In fact, my own fifth-grade daughter started back to school just two weeks ago, and aside from learning math and spelling, they have already had several days of standardized testing.
“Feed your child a healthy, hearty breakfast and make sure that they get a good night’s sleep so that they are prepared to do their best work,” read a handout sent home by her school.
Not even reading to the bottom of the page, I threw it away.
“WHAT ARE YOU DOING!?” my daughter asked. “How will I know how to do my best!?”
“Your best will never be something that is sent home in a score,” I told her.
This is something that I actually know personally. When I was a junior in high school, like Penfold, I told my teacher that I wanted to be a writer. She took one look at my writing test scores, laughed, and told me not to worry about my future because “the world needs gas station attendants.”
The very next year, while still in high school, I published my first book and left a signed copy on her desk.
So I’m all about Team Alexandra Penfold and #MoreThanATest. We need to stop freaking our kids out and reducing their worth down to whether they chose circle A or B. How can a test measure creativity? Perseverance? Or any of the other things likely to contribute to a bright future?
It can’t. So why are we making our kids feel like it does?
My daughter’s class is doing testing this week and she’s already cried once because she is so terrified of “failing.” Last year, she scored low on one test section, and homework became a nightmare because she didn’t want to work hard on the subject she had tested poorly in. Instead, she resigned herself to the idea that she was “stupid” because she believed a test had told her so.
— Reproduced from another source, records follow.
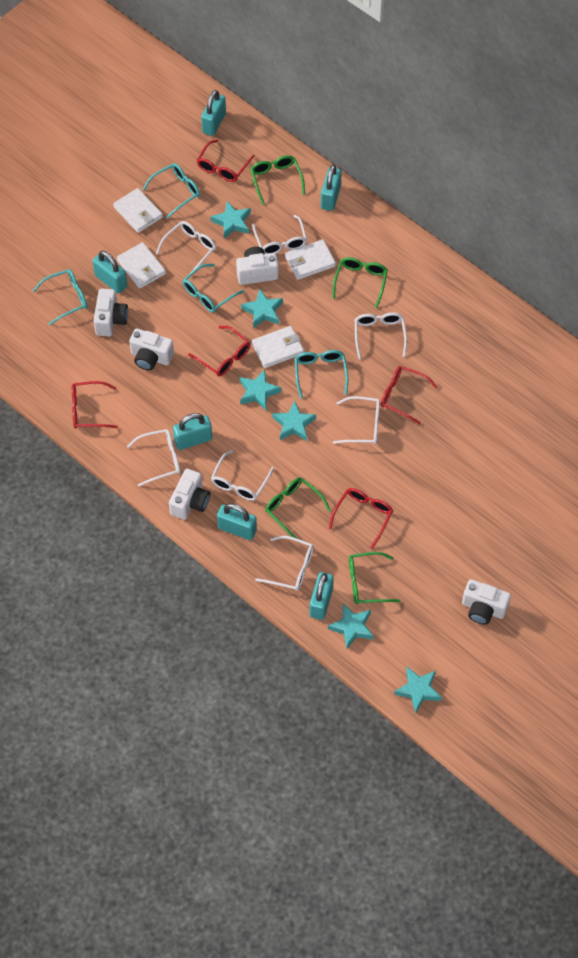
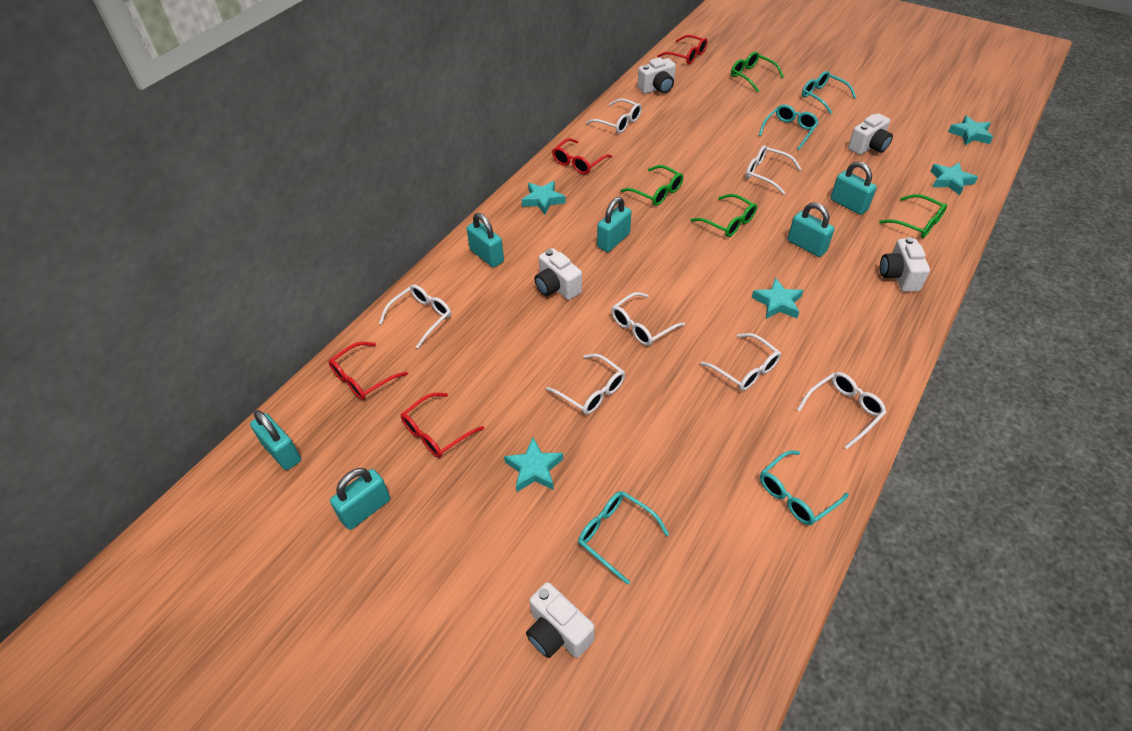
red glasses: 5 -> 4
turquoise star: 6 -> 5
white wallet: 4 -> 0

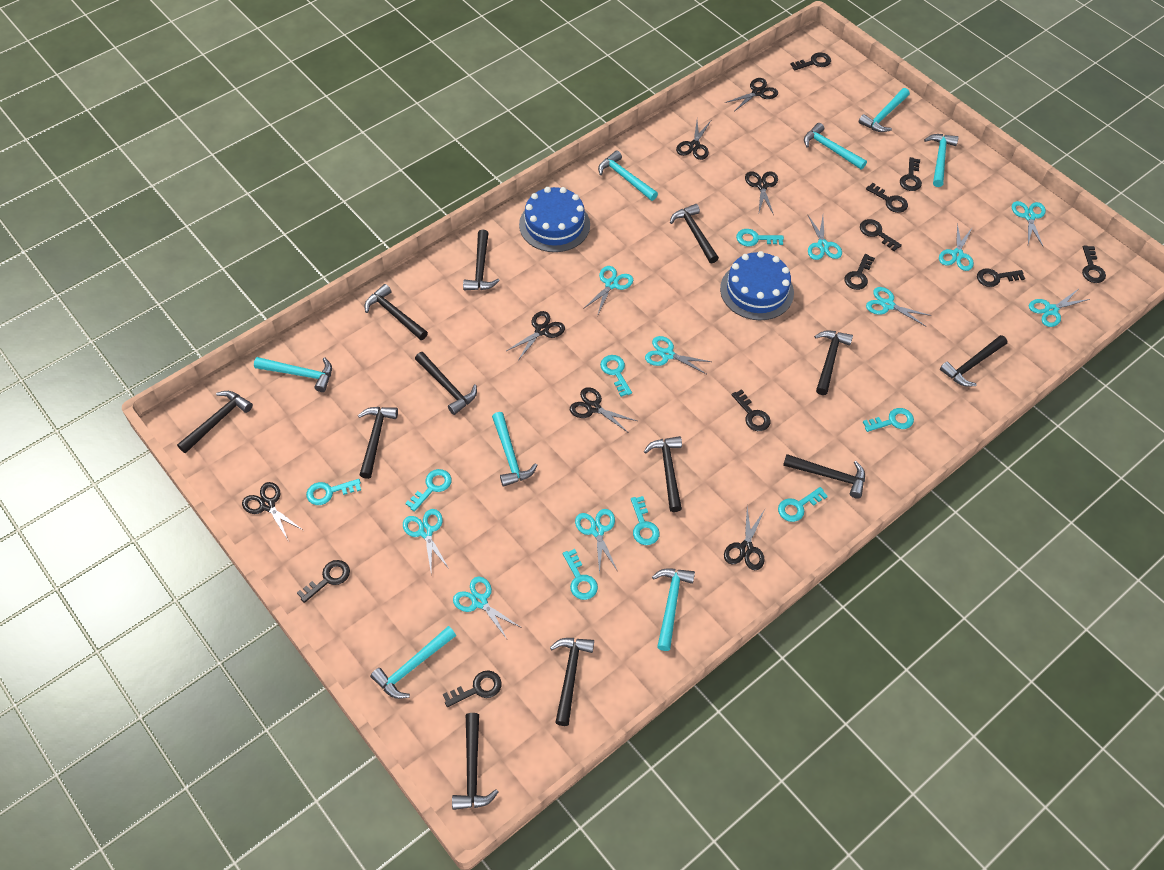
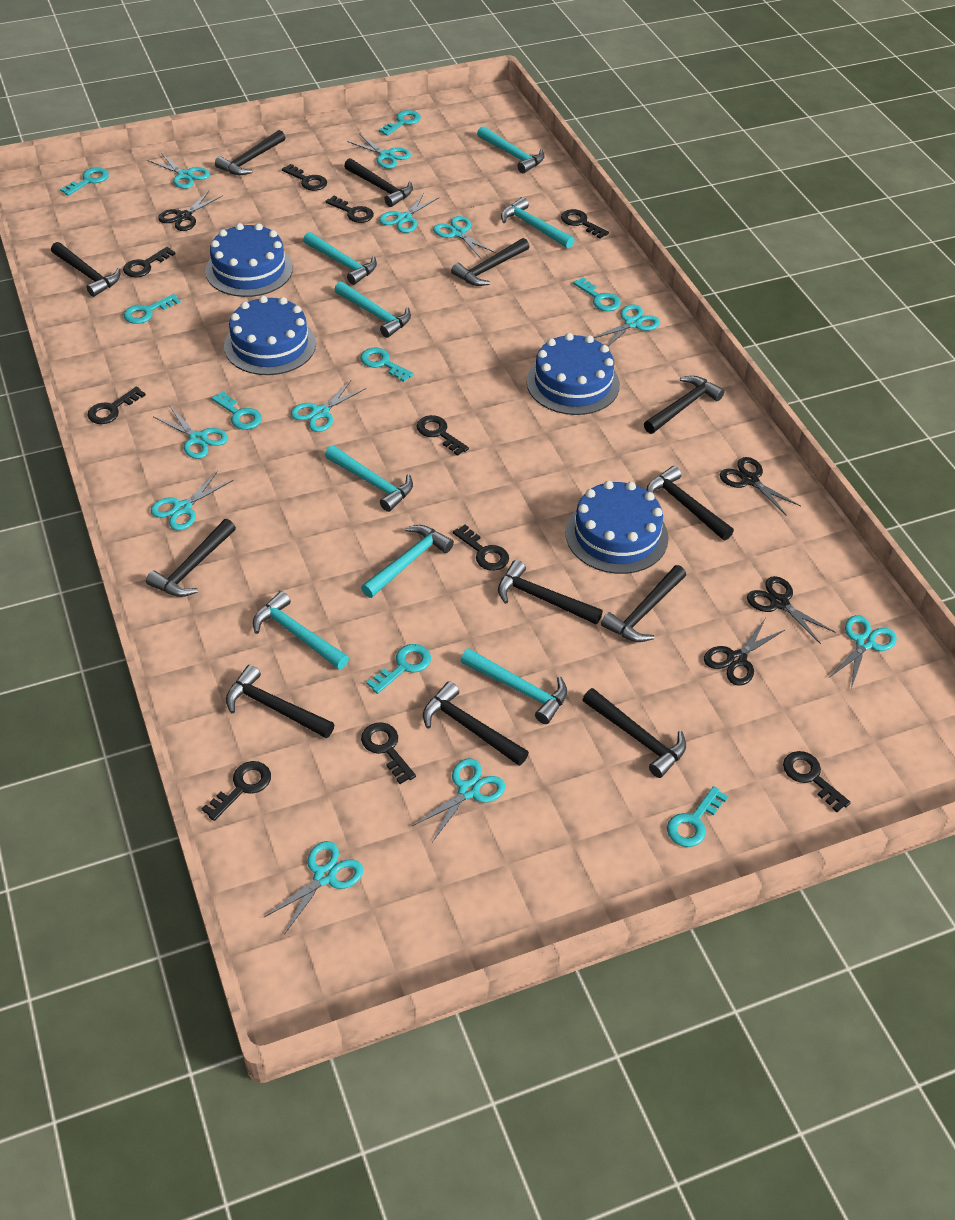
black scissors: 7 -> 4
blue cake: 2 -> 4
turquoise scissors: 10 -> 11

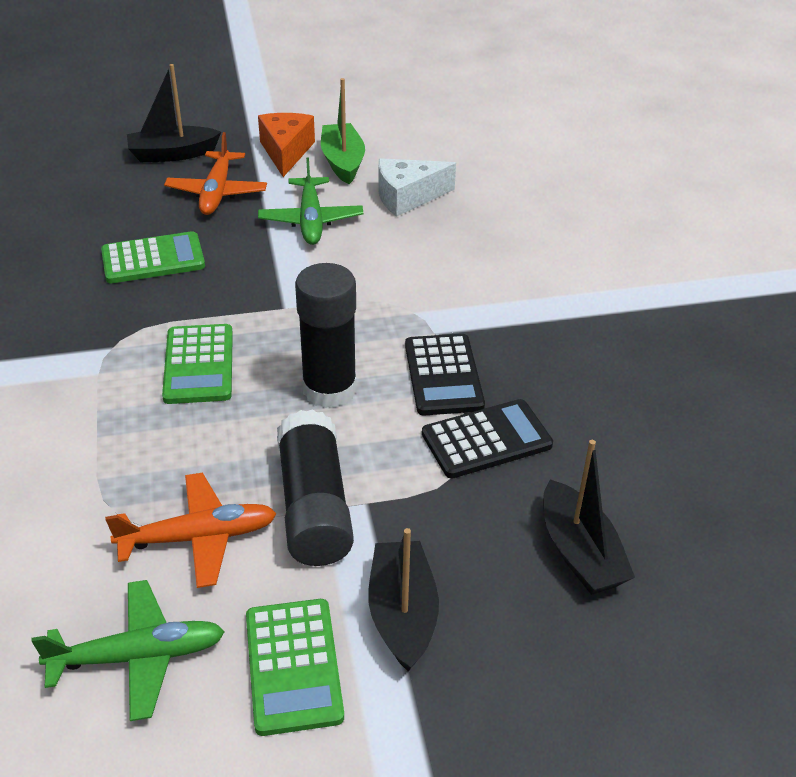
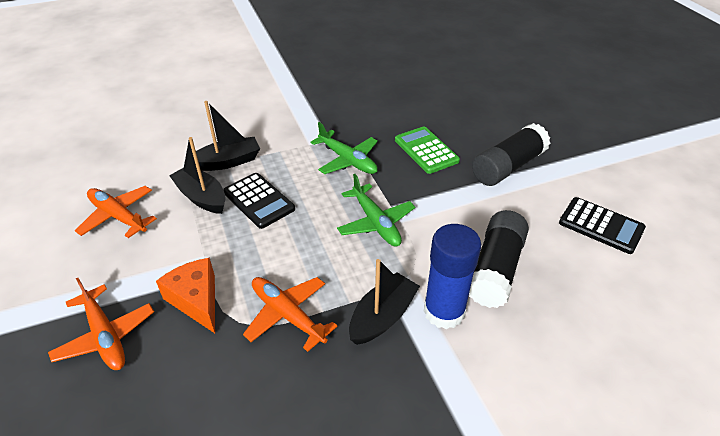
blue glue stick: 0 -> 1
green boat: 1 -> 0
green calculator: 3 -> 1
orange plane: 2 -> 3
white cheese: 1 -> 0

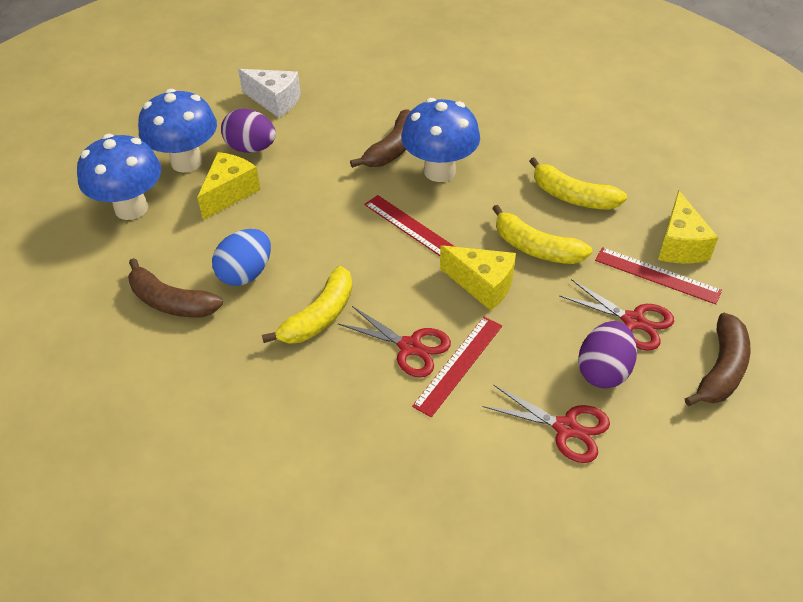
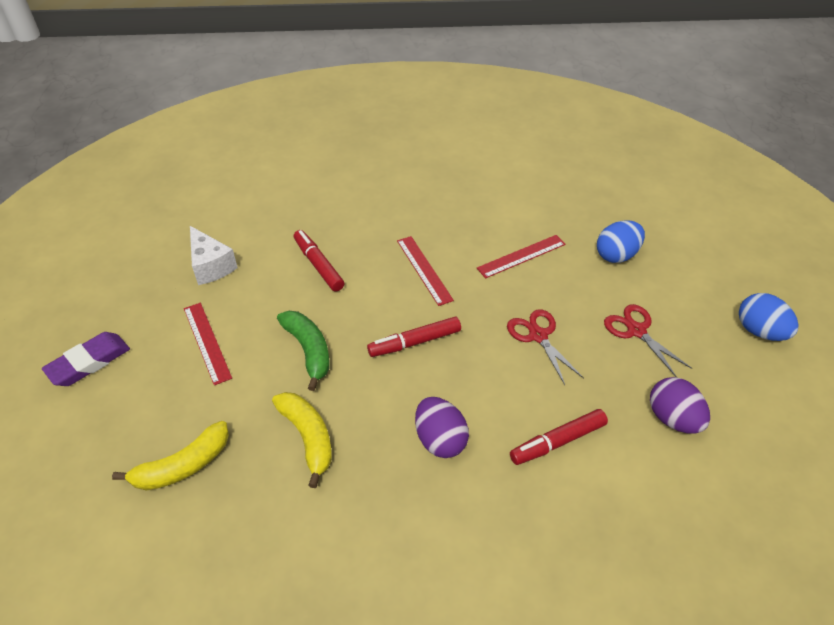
blue egg: 1 -> 2
blue mushroom: 3 -> 0
brown banana: 3 -> 0
green banana: 0 -> 1
purple eraser: 0 -> 1
red marker: 0 -> 3
red scissors: 3 -> 2
yellow banana: 3 -> 2
yellow cheese: 3 -> 0

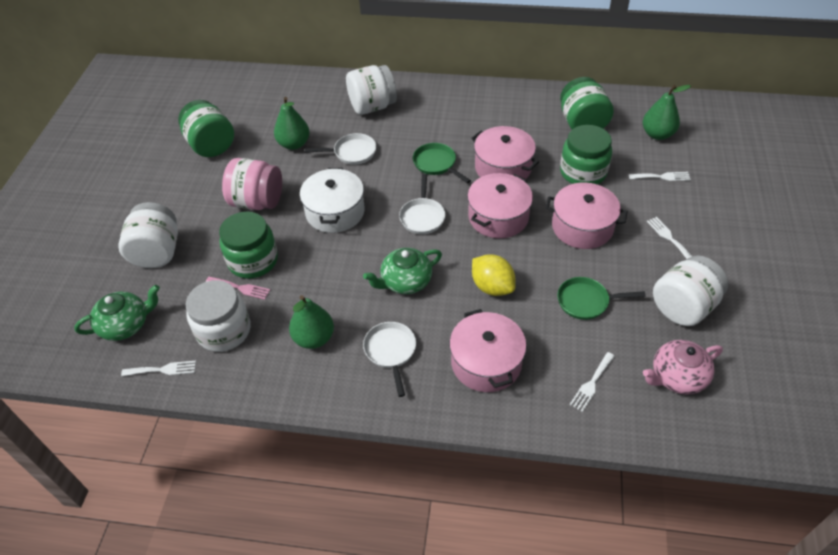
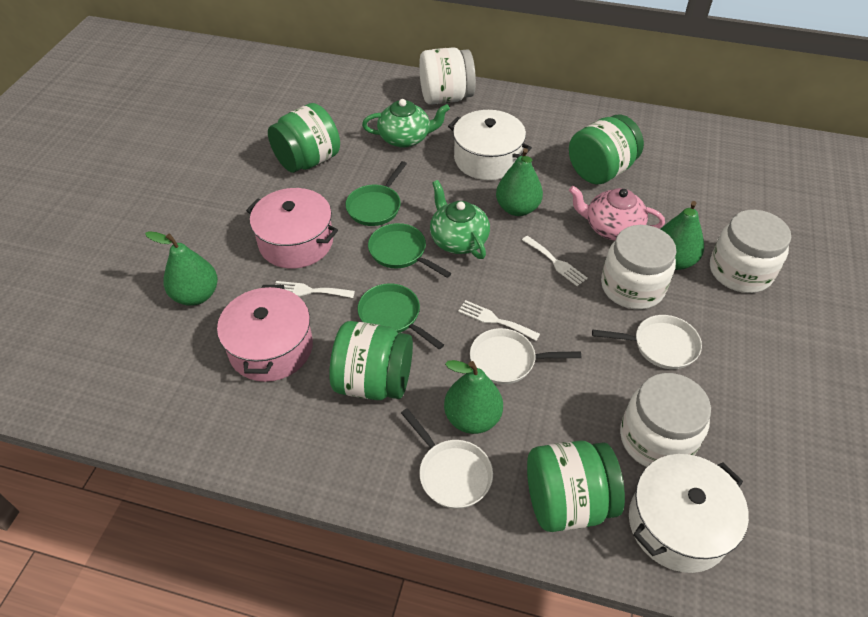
green pan: 2 -> 3
green pear: 3 -> 4
pink fork: 1 -> 0
pink jar: 1 -> 0
pink pot: 4 -> 2
white fork: 4 -> 3
white pot: 1 -> 2
yellow lemon: 1 -> 0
I hate that for her. I hate that for all of our kids.
Penfold offers a beautiful alternative in this quote from her new children’s book, All Are Welcome Here: “In our classroom safe and sound, fears are gone and hope is found.”
I want that to be true. I don’t want my child to be scared of going to school because she is terrified to fail. I want our schools to stop pretending that they can measure who our kids are by the paper they wrote on. Shouldn’t the place that we send our kids to every day be a place that encourages their dreams to come true, rather than attempt to measure the likelihood that they won’t? Our kids are worth more than that.
Obviously Penfold agrees.
“For any kid who is struggling, I want to share the words of wisdom my mother shared with me: ‘Don’t let a test tell you who you are. Only you can define who you are and who you will be,'” she says.
Thank you Alexandra, for reminding all of us that potential can’t be measured. We are all more than a test.